A la mémoire des Cathares
Jordi Savall, inlassablement et depuis toujours, visite le monde à la recherche de musiques oubliées. Ce programme composé avec un soin extrême parcours une période allant de 950 à 1463. C’est dire si la variété et la beauté sont au rendez-vous. L’histoire qui nous est comptée peut se comparer à un grandiose Oratorio porteur d’un message humaniste bouleversant. La rigueur historique, garantie par Anne Brenon, Antoni Dalmau, Pilar Jimenez, Manuel Forcano, Francesco Zambon et Sergi Grau, rejoint la qualité de la revitalisation des musiques et des textes. La tragédie Cathare ne doit pas être oubliée et ne le sera plus par tous ceux qui ont assisté à ce prestigieux concert composé d’extrait du superbe livre/CD qui sort ces jours-çi.
Mieux qu’un cours d’histoire
Les extraits choisis avec intelligence et sensibilité retracent toute l’histoire des Catharismes depuis leur développement jusqu’à leur disparition en passant par leur persécution d’une aussi rare cruauté qu’une extrême efficacité.

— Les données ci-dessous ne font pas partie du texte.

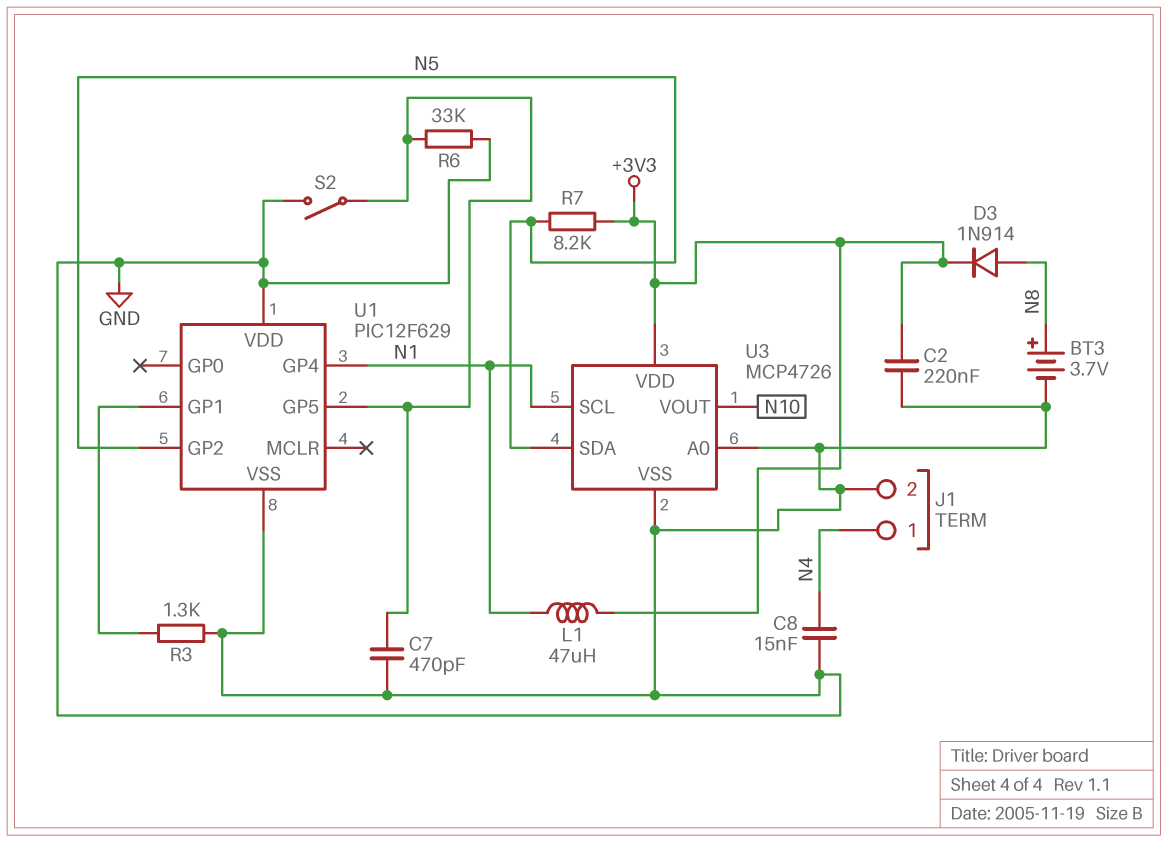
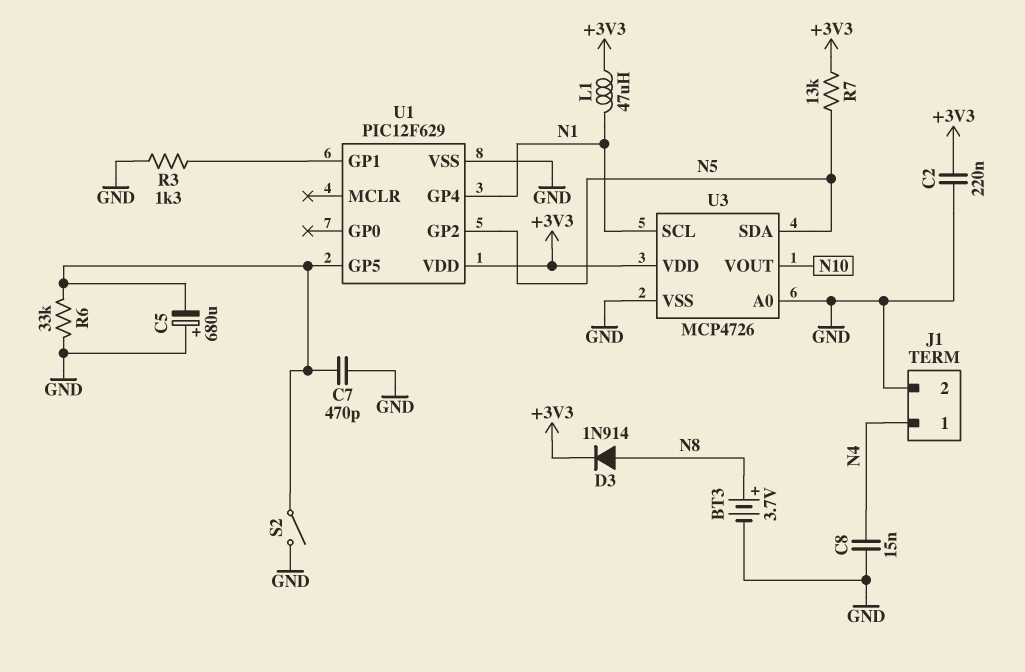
C5: none -> 680uF (plus GND, minus U1/GP5)
R7: 8.2k (+3V3, N5) -> 13k (+3V3, N5)
U1 pin VDD: GND -> +3V3

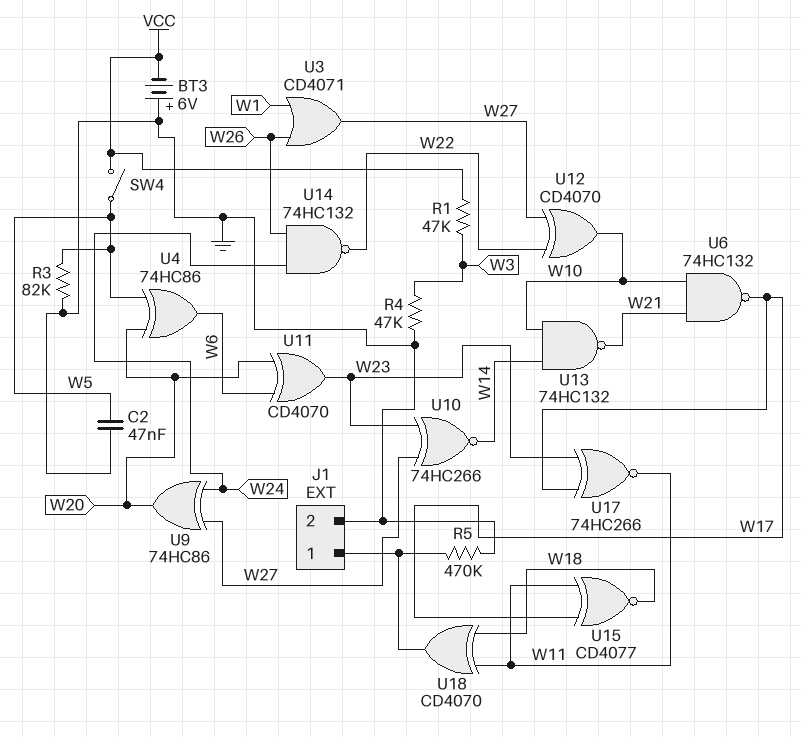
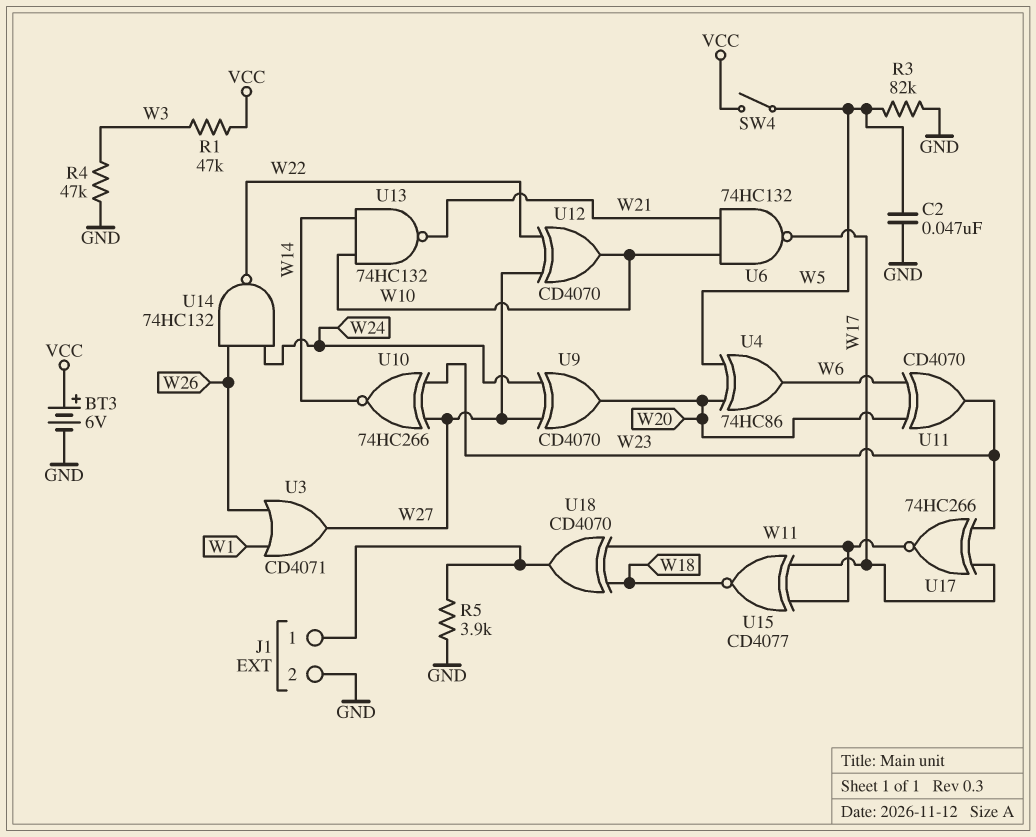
BT3: 6V (plus GND, minus VCC) -> 6V (plus VCC, minus GND)
R5: 470k (GND, J1/1) -> 3.9k (GND, J1/1)
U9: XOR 74HC86 (in W24, in W27, out W20) -> XOR CD4070 (in W24, in W27, out W20)

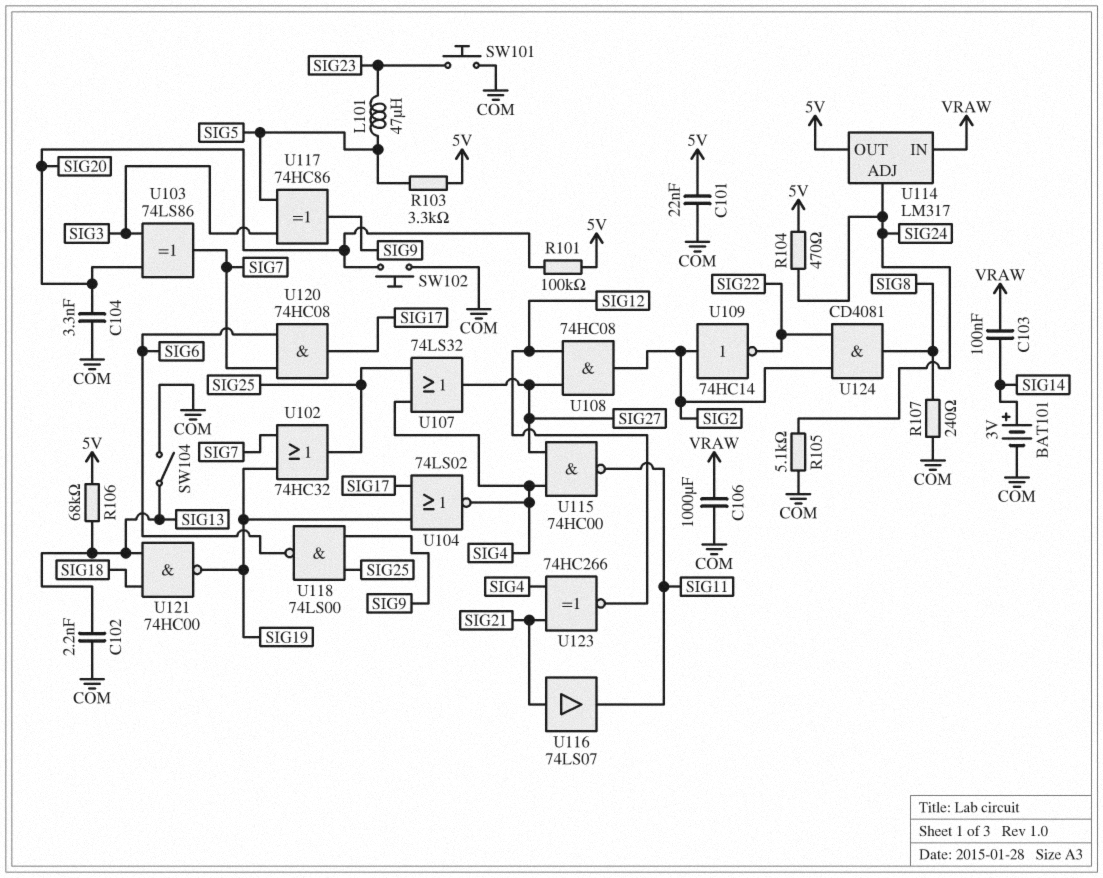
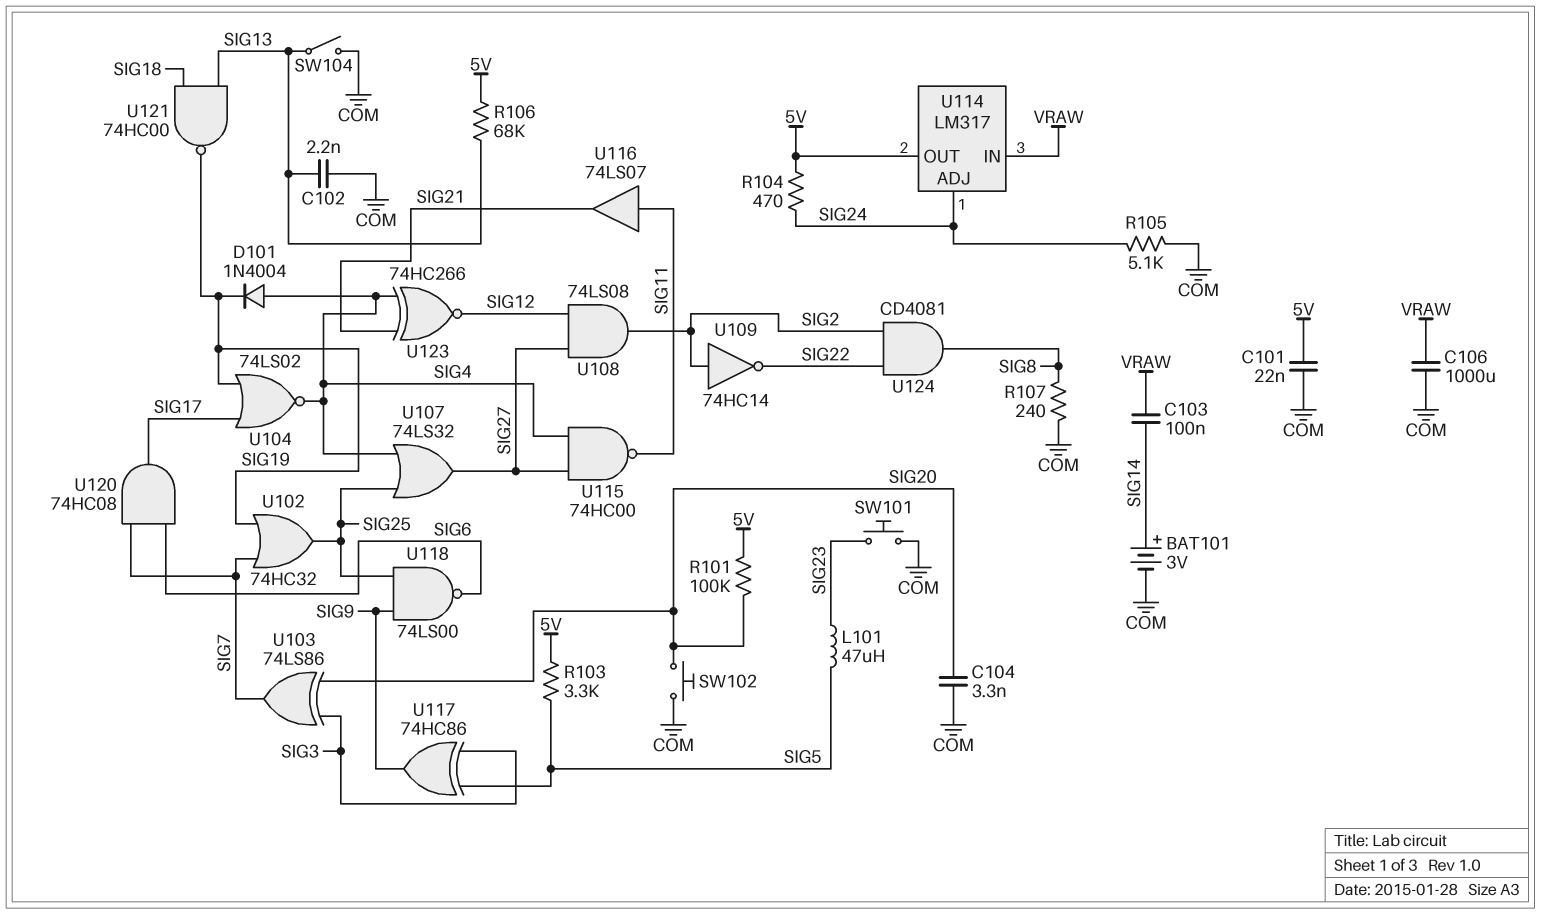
D101: none -> diode 1N4004 (A SIG4, K SIG19)
U108: AND 74HC08 (in SIG12, in SIG27, out SIG2) -> AND 74LS08 (in SIG12, in SIG27, out SIG2)
U116: buffer 74LS07 (in SIG21, out SIG11) -> buffer 74LS07 (in SIG11, out SIG21)

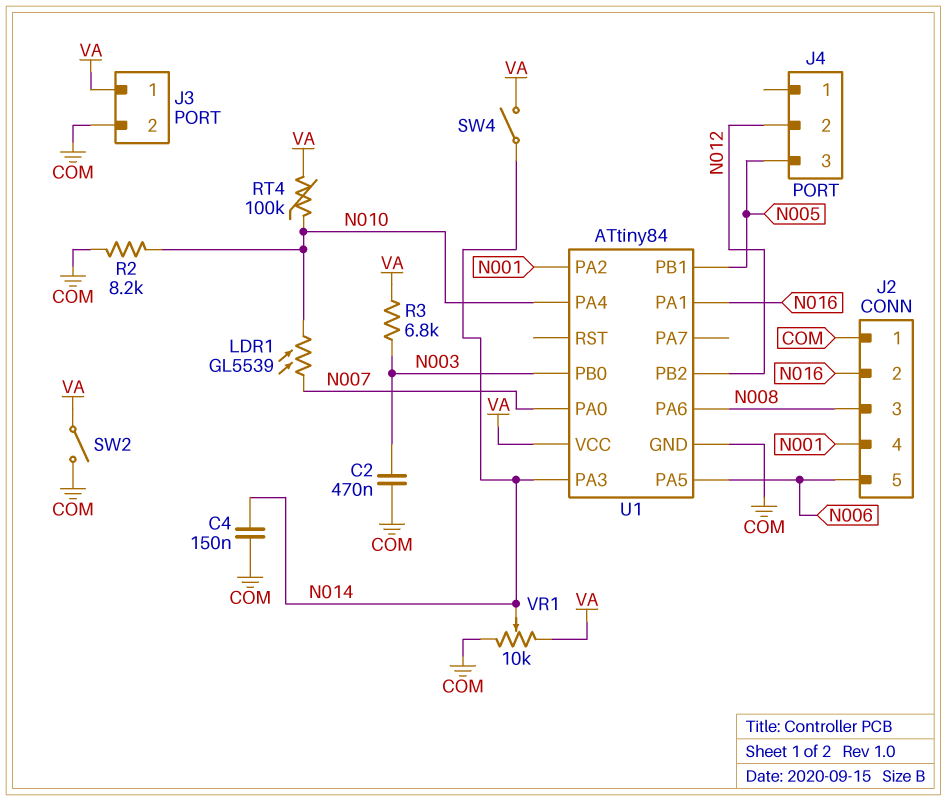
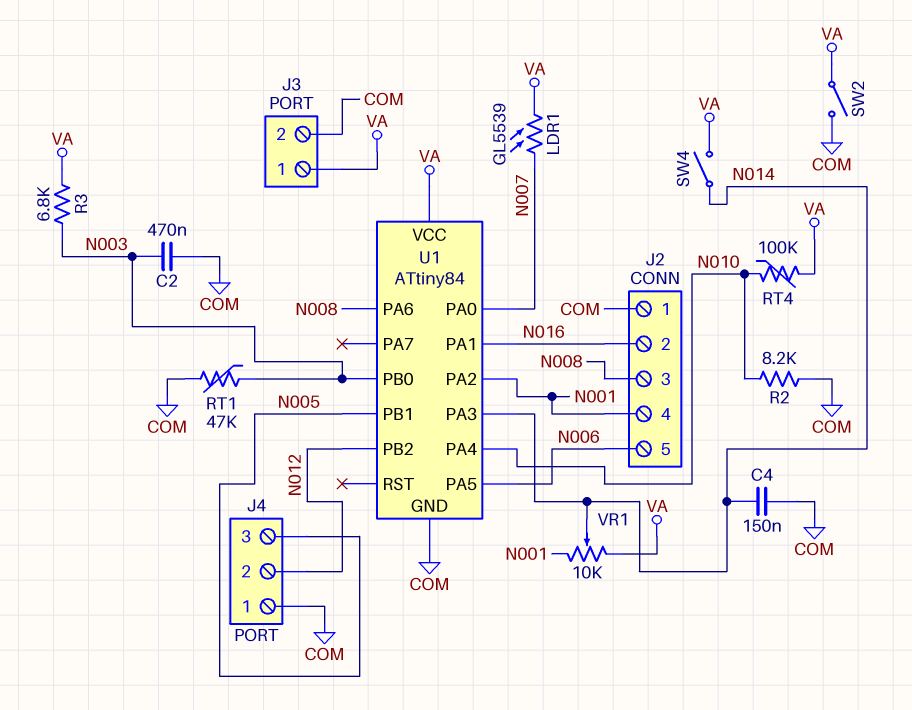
J4 pin 1: none -> COM
LDR1: GL5539 (N007, N010) -> GL5539 (N007, VA)
RT1: none -> 47k (COM, N003)
VR1: 10k (COM, VA, wiper N014) -> 10k (N001, VA, wiper N014)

La religion apostolique et romaine n’a pas toléré le développement de cette foi trop emprunte de liberté d’action et de pensée, prônant trop ouvertement le peu de valeur des biens matériels. Issue des cultures du Moyen-Orient le concert s’ouvre par le chant élégiaque et tendre d’instruments rares le kaval et le duduk, sortes de flûtes aux accents moribonds déchirants. Tout l’instrumentarium est ensuite d’une poésie qui ouvre grand l’espace à l’écoute des sons immémoriaux au delà du temps et de l’espace. Montserrat Figuerras susurre ensuite, accompagnée par la variété surprenante d’instruments d’Hespérion XXI le mystère des trois principes kabbalistiques. Le jeu des musiciens est plein d’improvisations et l’écoute complice entre eux fonctionne à merveille. On ne peut rêver plus belle introduction à un voyage spirituel et sensuel qui va changer un peu chaque auditeur.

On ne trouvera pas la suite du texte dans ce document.